At the age of 10, Salman Abu Sitta and his family were forced out of their ancestral home in Bi’r as-Saba’ at the start of the Nakba in 1948. That year was the culmination of a Zionist colonial ethnic cleansing project that began decades prior with the support of imperial states. From Gaza, where most of his family remained, Abu Sitta journeyed to Cairo where he studied at the prestigious al-Saidiya secondary school.
At 22, while in London to pursue his graduate studies in civil engineering, a scientific training he would later mobilize in the service of imaging Palestine, he began his life’s work of collecting a growing archive of maps, aerial and ground photographs, records, and memos from Palestine before, during and after 1948.
He then began his work with Geographic Information Systems (GIS) to gather and analyze the data he had been collecting, collating images, and creating cartographies of Palestine reaching back to the 1870s, prior to the first Zionist settlements in Palestine at the turn of the century, and even further back in history.
Today, at 84, Dr. Abu Sitta is recognized as a preeminent knowledge producer on the ethnic cleansing of 1948, not only for having mapped out a socio-geographical history of Palestine, but also for developing a practical plan for implementing the right of return toward a one-state solution.
He authored over four hundred studies on the right of return, published four essential atlases on Palestine, and founded the Palestine Land Society (PLS) in London to research Palestine, its land, and its people. Professor of Architecture and Urban Design Howayda al-Harithy recently founded The Palestine Land Studies Center (PLSC) at the American University of Beirut (AUB) as a permanent home for the archives of Abu Sitta and the PLS, inviting interdisciplinary research and public engagement with these documents.
While the Zionist state was continuing the ethnic cleansing of Palestinians in Gaza, Sheikh Jarrah, Silwan, and across Palestine, killing, wounding, and displacing over 70,000 people, The Public Source spoke to Abu Sitta. We talked about the Nakba, ongoing for 73 years, Palestinian resistance against settler-colonialism, and the practicality of a free Palestine — from the river to the sea.
The following interview was conducted over the phone on May 28, 2021. It was edited and condensed for clarity.
As one of the most prominent scholars, and a survivor, of the Nakba, how do you contextualize the recent war on Gaza, the ongoing ethnic cleansing of Palestinians from Jerusalem, and the acts of resistance carried out throughout historic Palestine?
Salman Abu Sitta: The clear answer is the Nakba goes on. You don’t need to be a historian, or to be as old as I am to say, “I witnessed the Nakba.” Ask the surviving child of Abu Al-Ouf family or Abu Hatab, the single survivors of whole extended families. The Nakba goes on.
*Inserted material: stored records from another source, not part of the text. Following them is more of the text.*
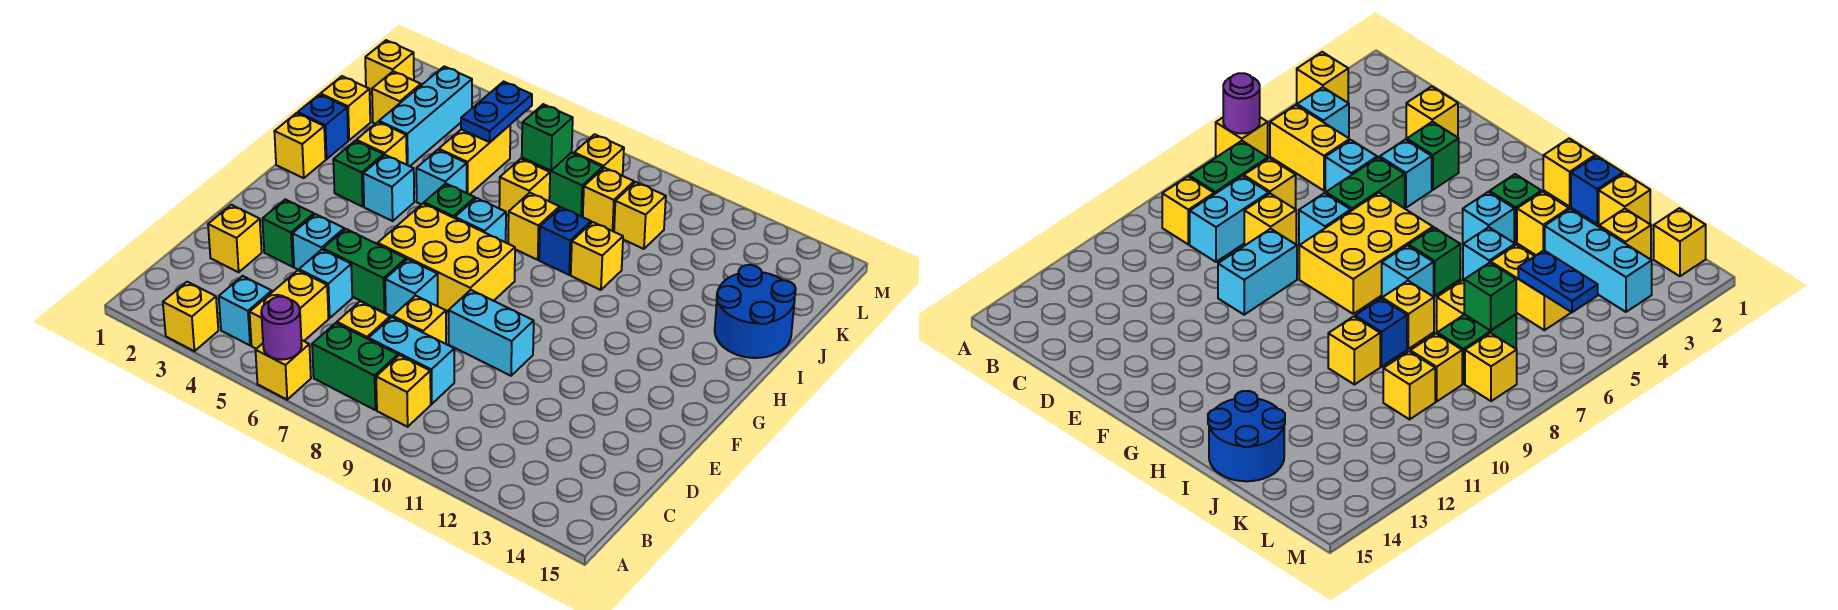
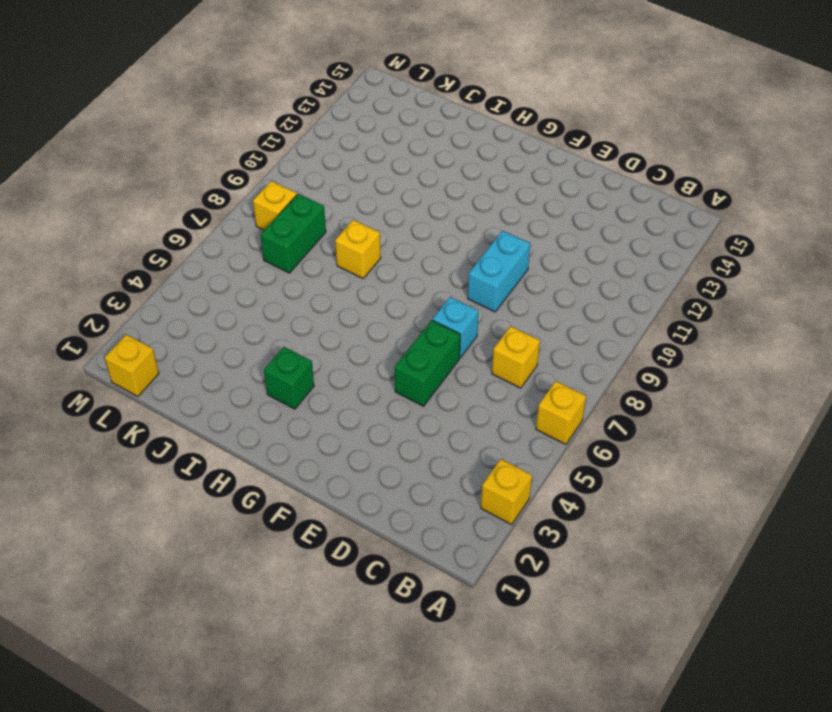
none -> cyan brick B4 level 1
none -> yellow brick B5:C5 level 1
none -> green brick B7:B8 level 1
none -> yellow brick B9 level 1

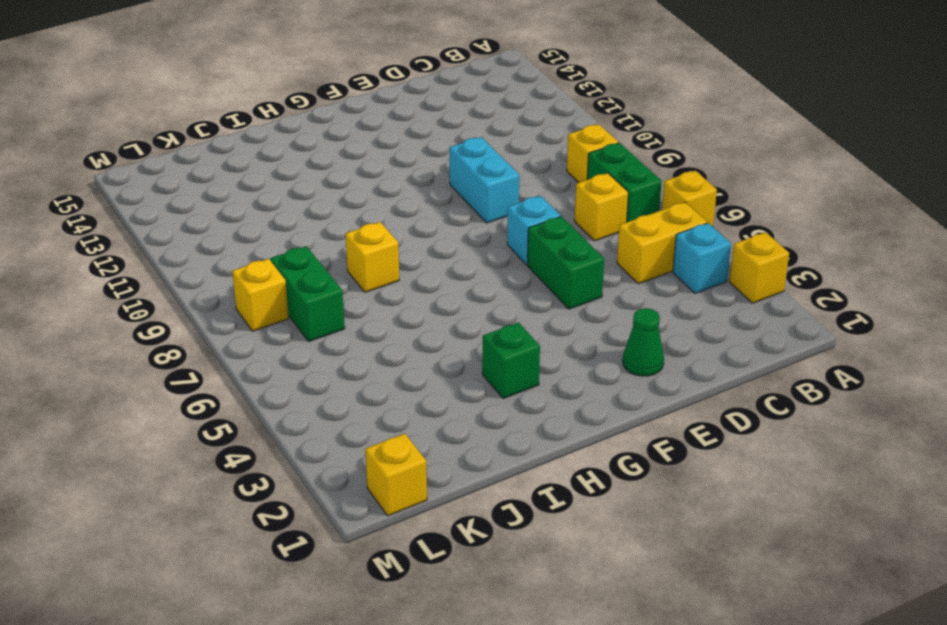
green cone E2 level 1 -> none
none -> cyan brick C8:C9 level 1
none -> yellow brick D2 level 1
none -> cyan brick D5 level 1
none -> yellow brick D8 level 1

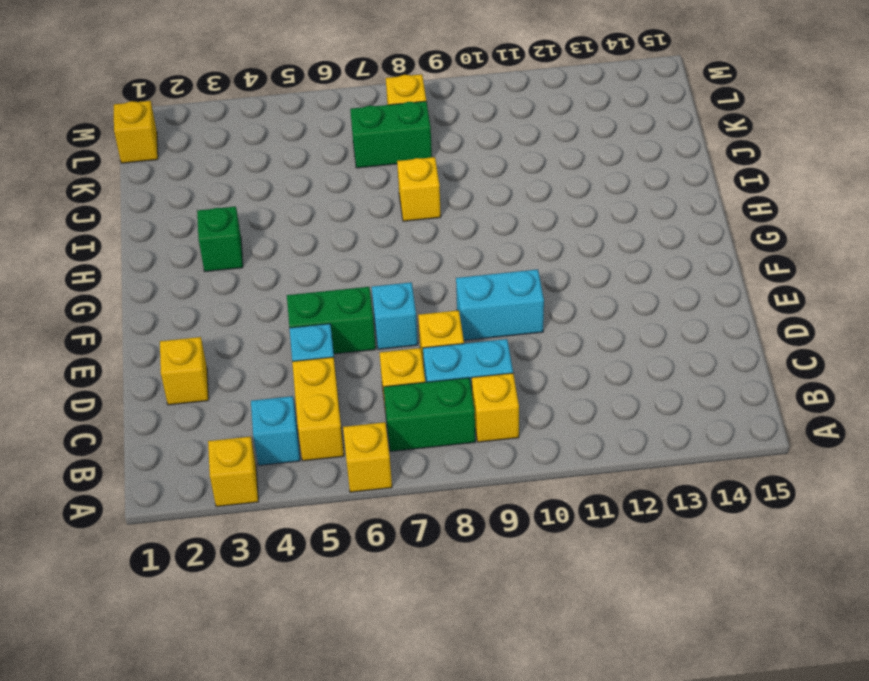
none -> green brick E3 level 1
none -> cyan brick E4 level 1
none -> yellow brick F6:G8 level 1
none -> yellow brick H1 level 1

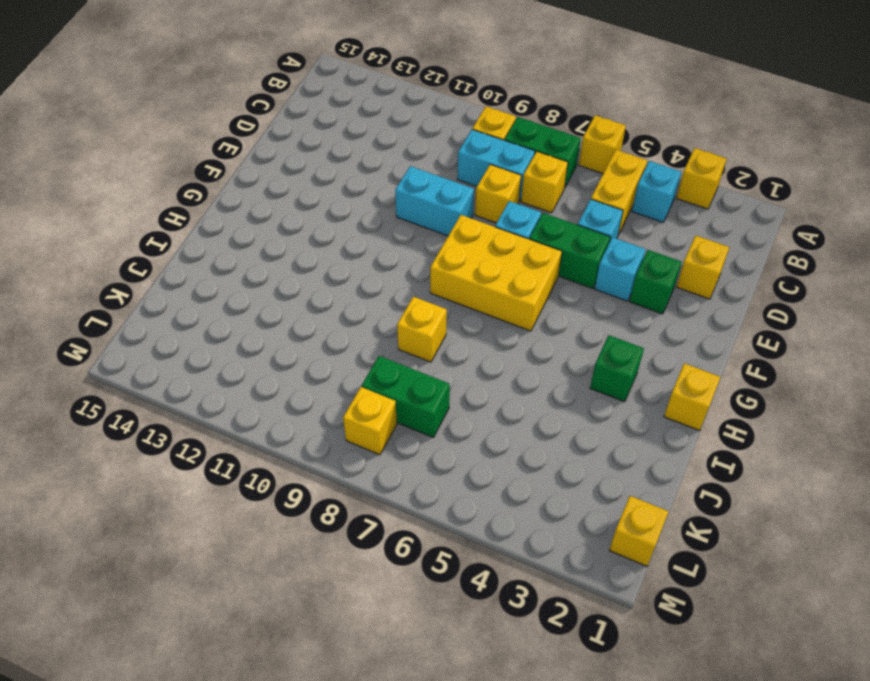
none -> cyan brick H4 level 1
none -> green brick H6 level 1
none -> cyan brick H7 level 1
none -> blue brick I1 level 1

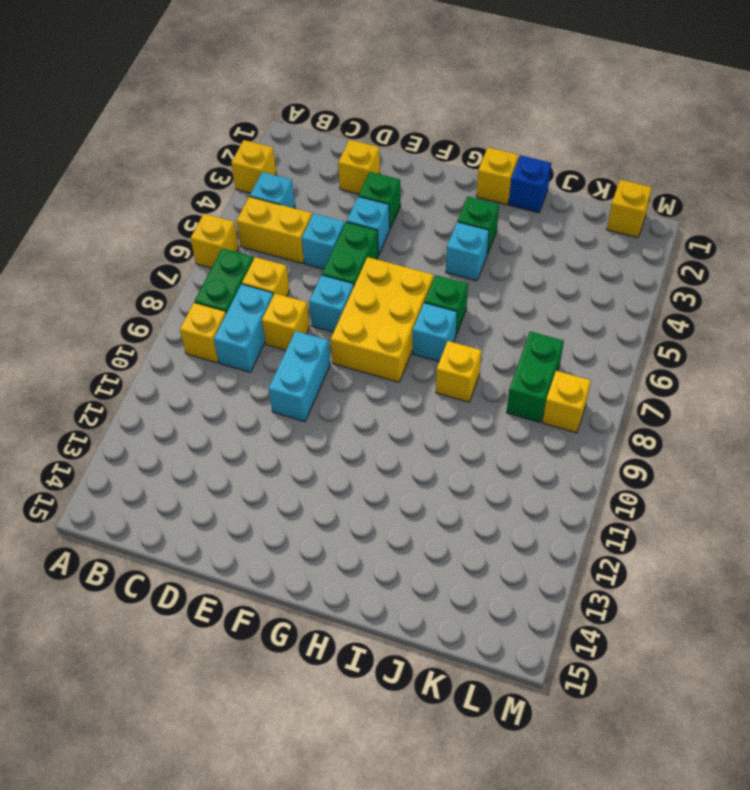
none -> yellow brick I3 level 1
none -> cyan brick I5 level 1
none -> blue brick I9 level 1
none -> yellow brick I10 level 1

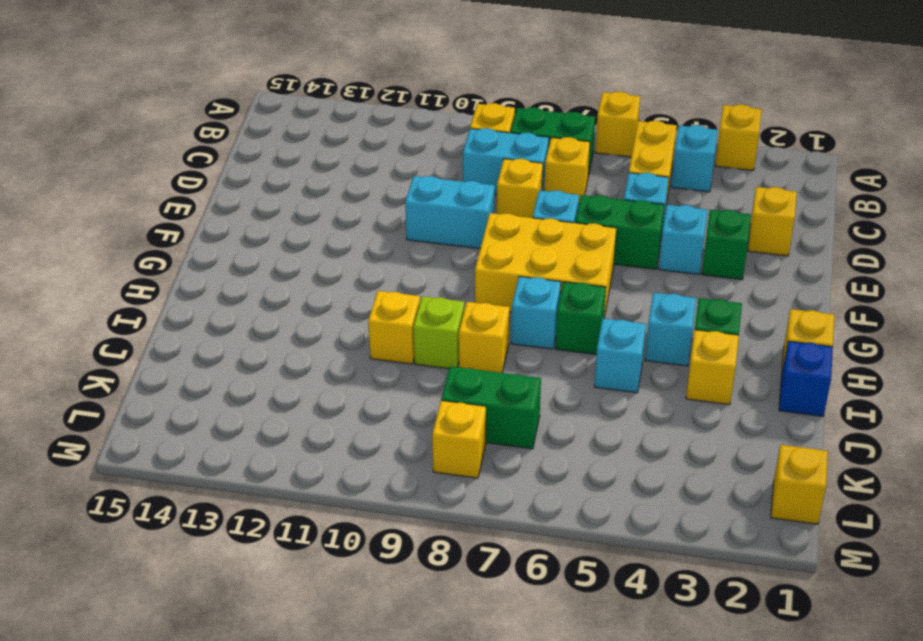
lime brick I9 level 1 -> blue brick I9 level 1
none -> blue round brick I14:J15 level 1
none -> yellow brick J1 level 1
none -> cyan brick J3:L3 level 1
none -> yellow brick J5:K5 level 1

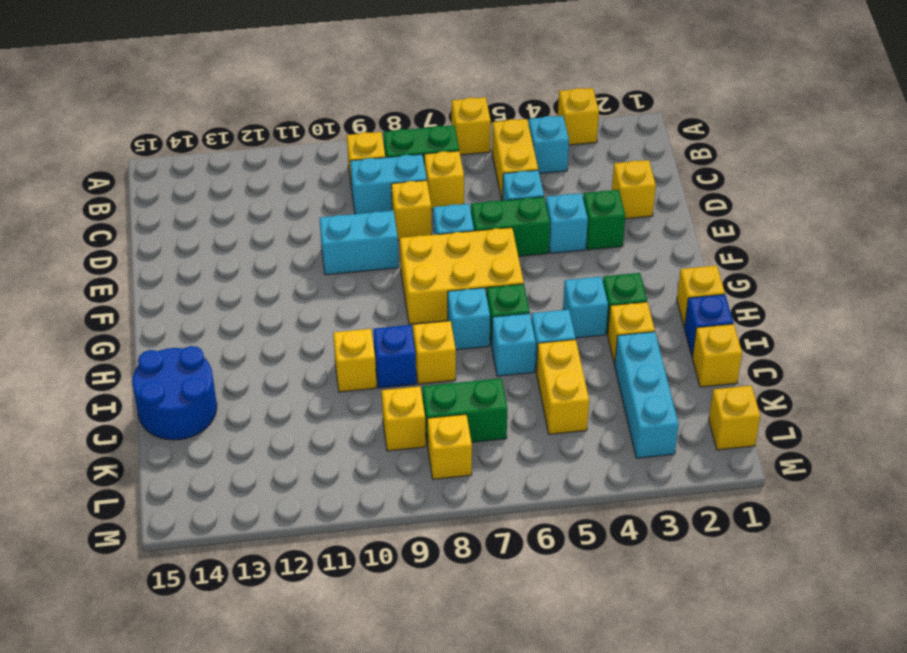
cyan brick I6 level 1 -> none
none -> yellow brick J7 level 1
none -> yellow brick K2 level 1
none -> yellow brick K10 level 1
none -> purple round brick A6 level 2

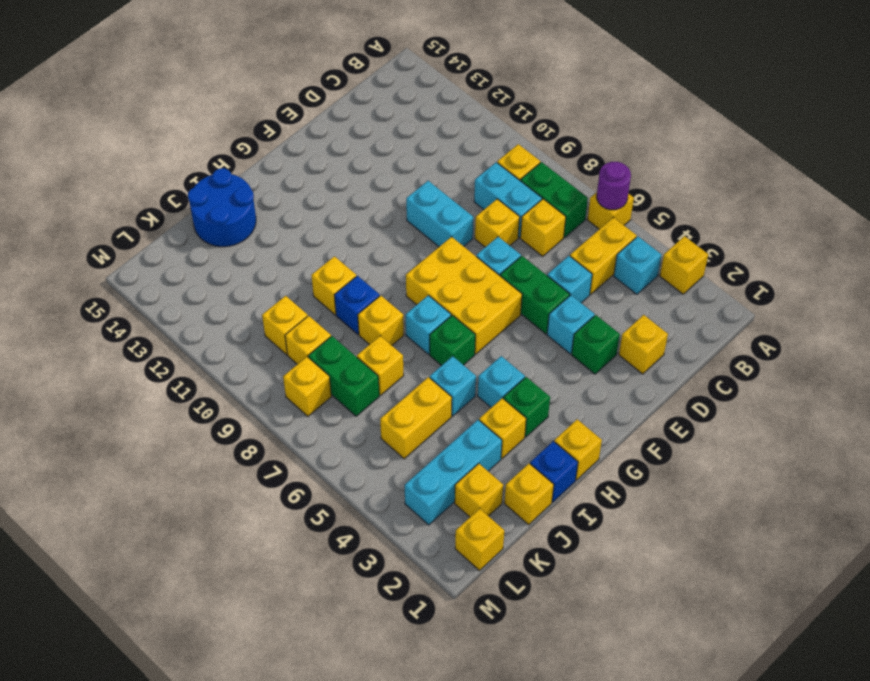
none -> blue plate K5:L5 level 2
none -> green brick K7 level 2

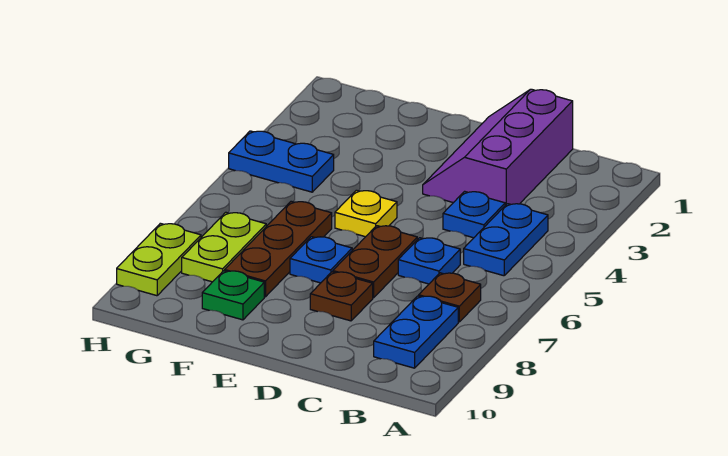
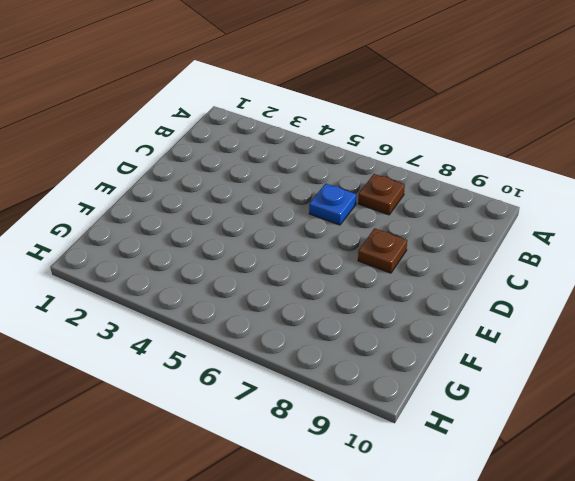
none -> blue plate B4:B5 level 1
none -> blue plate B8:B9 level 1
none -> purple slope C1:D3 level 1 top C

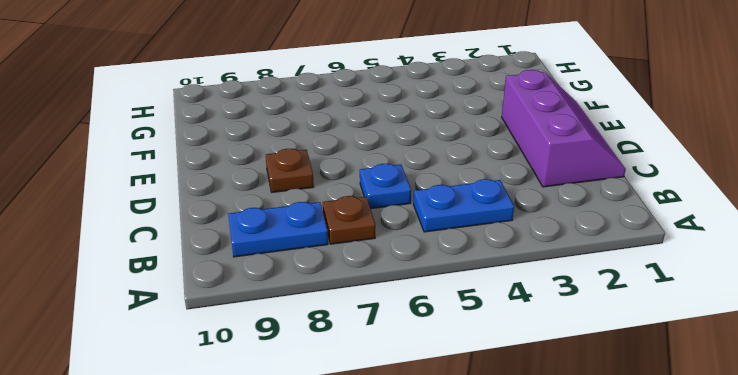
purple slope C1:E2 level 1 top 2 -> purple slope C1:D3 level 1 top C
none -> blue plate C4 level 1
none -> brown plate D6:D7 level 1
none -> yellow plate E5 level 1

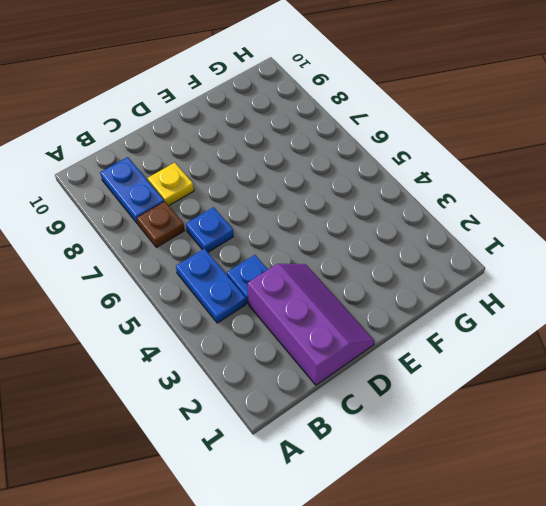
yellow plate C8 level 1 -> yellow plate E5 level 1
none -> brown plate D6:D7 level 1
none -> brown plate D8 level 1
none -> blue plate E7 level 1

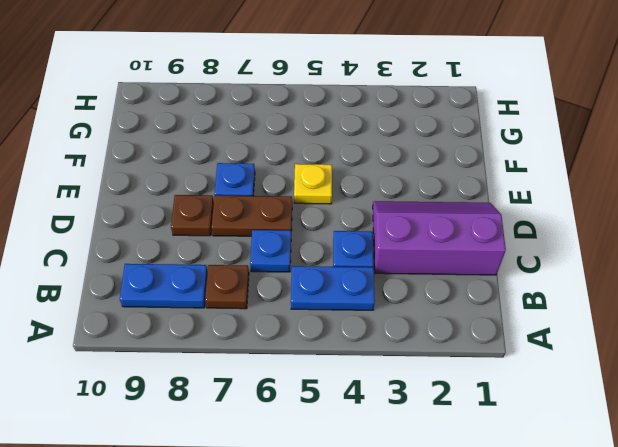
none -> brown plate F6:F8 level 1
none -> green plate F9 level 1
none -> blue plate G4:H4 level 1

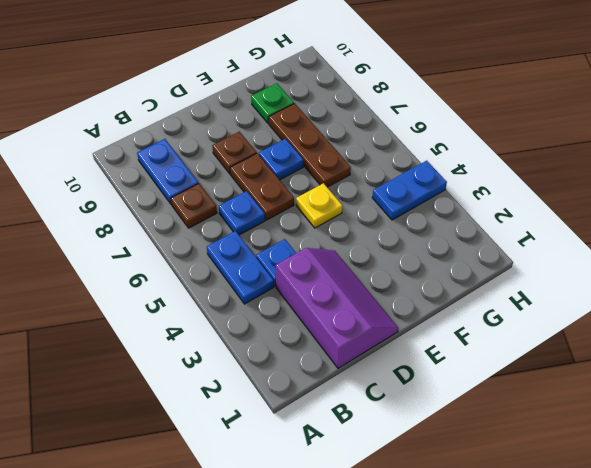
none -> lime plate G7:G8 level 1
none -> lime plate H8:H9 level 1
So when we say 73 years since the Nakba, we don’t mean it was an event that happened 73 years ago; what we mean is that this Nakba has been ongoing for 73 years. This leads to two conclusions. The first is that the settler-colonial project hasn’t yet settled; it hasn’t yet enjoyed the fruits of this aggression and is still fighting to establish itself. The second is that the people of Palestine have been fighting for 73 years to overcome this colonial project that alienates them from their country and eliminates their country from the records. Theirs is a record of perseverance. What we see now and will see in the future is an affirmation of that record. It behooves everyone — not only Palestinians, Arabs, and those who support Palestine — to really stand by Palestine in no uncertain terms so that this long Nakba ends.
Is the right of return viable, practical, and realistic?
SAS: As you can see from our website Palestine Land Society, we published many articles, research papers, atlases, books, lectures, and so on, describing that the right of return has three elements which are constant, correct, and enduring. First, the right of return is sacred to all Palestinians. It is in their psyche, from the old man to a young child, and they will never give it up.
[T]he right of return is sacred to all Palestinians. It is in their psyche, from the old man to a young child, and they will never give it up.
Second, the right of return is legal. It is enshrined in every article of UN resolutions and absolutely affirmed by every article of international law. The fact that it has not been implemented is a sign of the crimes committed by the people who created Israel in 1948, and the same crime is still committed, for instance, by vetoing UN resolutions that call for its implementation. Third, the right of return is practical. Some European friends say, “yes, you’re right, you have the right to return home, but if you do, you will cause a Jewish Nakba.” I think this reply is racist and immoral. Why? Because it is as if a criminal is committing a crime every day, and then they think, “this man is committing a crime every day so it’s a normal thing.” We say, “no, this is not normal. There is no statute of limitations about crimes.” And if they say, “the place is full of settlers from Poland or Russia.” We say, “it is not. Our studies have shown that 87 percent of the Jewish Israelis live on only 12 percent of the land they made into Israel.”
There will be no mass displacement of the settlers provided that they do not take over any property that doesn’t belong to them, and more importantly, provided that they don’t adhere to any principles of apartheid, discrimination, or war crimes. This simply means Zionism must be abolished for any future peace in the area.